The same idea would feature prominently a couple of decades later in his study of the "Wolf Man": 'The effects of the scene were deferred, but...had the same effect as though it were a recent experience'. 'Thus although he never offered a definition, much less a general theory, of the notion of deferred action, it was indisputably looked on by Freud as part of his conceptual equipment'.

===Lacan===
It was Lacan who brought the term back from obscurity after Freud's death—his translation in the French language as the "après-coup" fits into the context of his "return to Freud" ("rapport de Rome", 1953)—and certainly French psychoanalysis has since taken the lead in its explication. Lacan himself claimed in his Seminar that "the real implication of the nachträglich, for example, has been ignored, though it was there all the time and had only to be picked up," while writing in Ecrits of "'deferred action' (Nachtrag), to rescue another of these terms from the facility into which they have since fallen...they were unheard of at that time."

===Jean Laplanche===
After Lacan's après-coup, Jean Laplanche's contribution to the concept of the afterwardsness signifies something very different: with Jean Laplanche and in the relation to Freud (theory of the seduction, neurotica), Lacan's "Other" loses its capital letter of the "Symbolic", that links Lacan to French structuralism (Saussure's linguistics, Lévi-Strauss's ethnology), and that links also Lacan afterwards in the history of the ideas (from the 1960s on)—by "inversion in the opposite direction" (a "destiny of the drive" in psychoanalytic theory)—to the French theory at the place of Jacques Derrida's deconstruction.

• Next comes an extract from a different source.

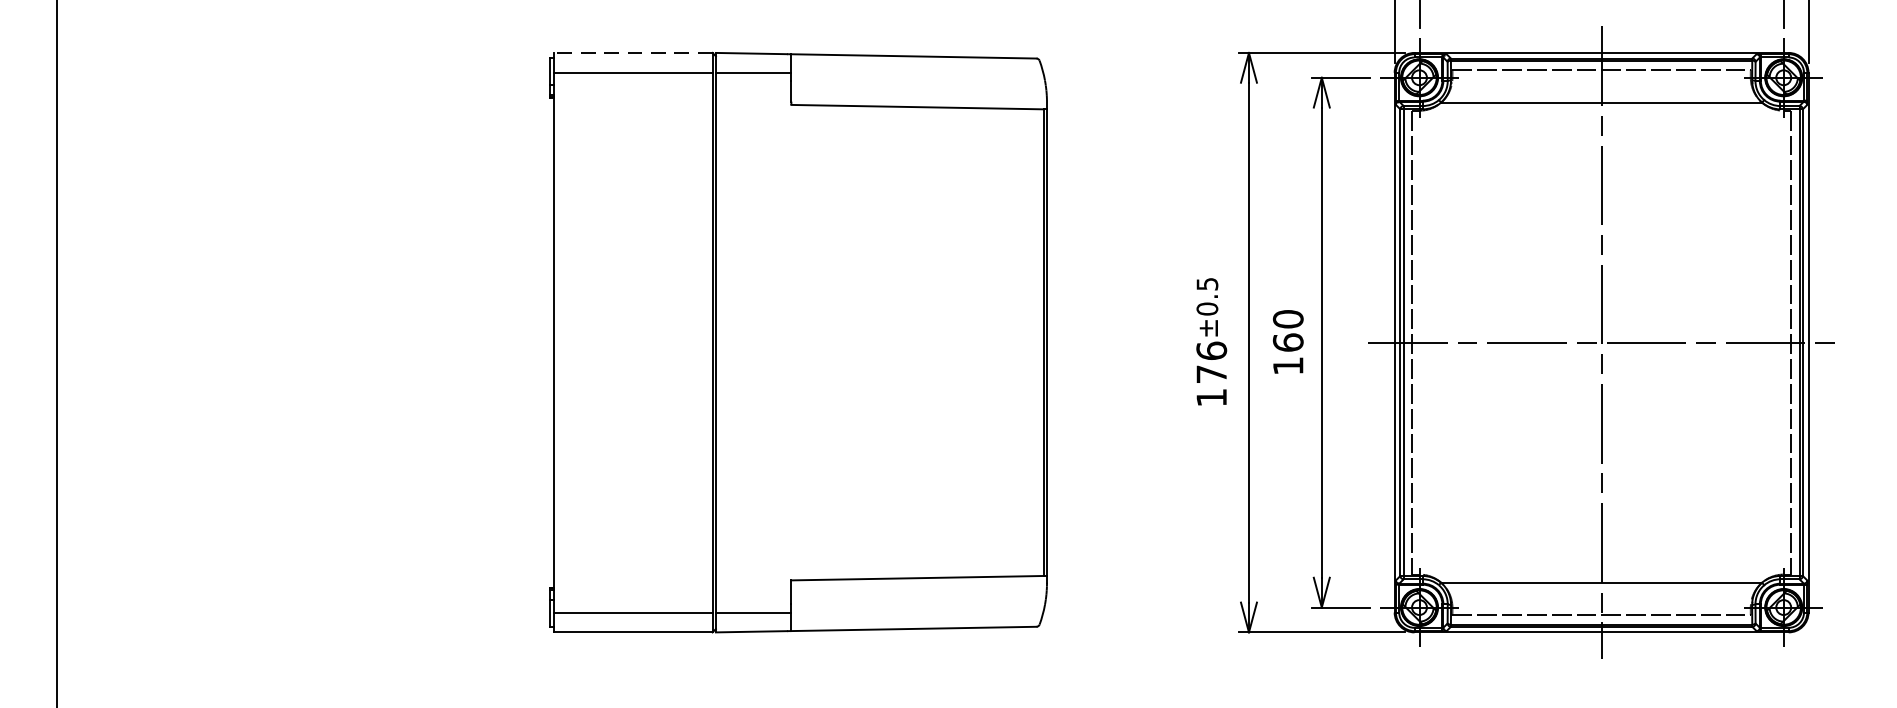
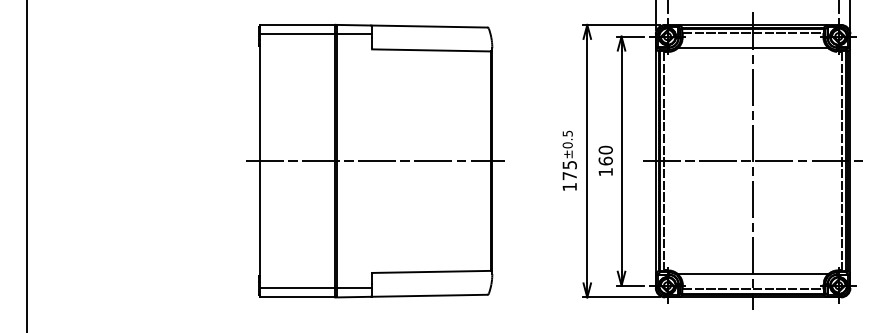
line: (632, 52) -> (297, 24), dashed -> solid
line: (798, 343) -> (375, 161), added
text: (1211, 349) -> (569, 164), 176 -> 175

"Afterwardsness" becomes the key concept in Laplanche's "theory of the general seduction" (théorie de la séduction généralisée) and of the corresponding importance of 'the act of psychic translation... of [enigmatic] deposits by the other'—an approach which develops further Freud's letter 52/112 (to Wilhelm Fliess). In his "Notes on Afterwardsness" (1992), based on a conversation of Jean Laplanche with Martin Stanton, there is an excellent definition of afterwardsness in Laplanche's sense, including the category of the enigmatic message, that highlights Laplanche's contribution to Freud's concept:

Freud's concept of afterwardsness contains both great richness and great ambiguity between retrogressive and progressive directions. I want to account for this problem of the directional to and fro by arguing that, right at the start, there is something that goes in the direction from the past to the future, and in the direction from the adult to the baby, which I call the implantation of the enigmatic message. This message is then retranslated following a temporal direction which is sometimes progressive and sometimes retrogressive (according to my general model of translation).

==Deferred obedience==
For Freud, deferred obedience was closely related to deferred action: again, "a deferred effect...a 'deferred obedience' under the influence of repression". Thus for instance Freud explored the different phases of a man's infantile attitude to his father: "As long as his father was alive it showed itself in unmitigated rebelliousness and open discord, but immediately after his death it took the form of a neurosis based on abject submission and deferred obedience to him".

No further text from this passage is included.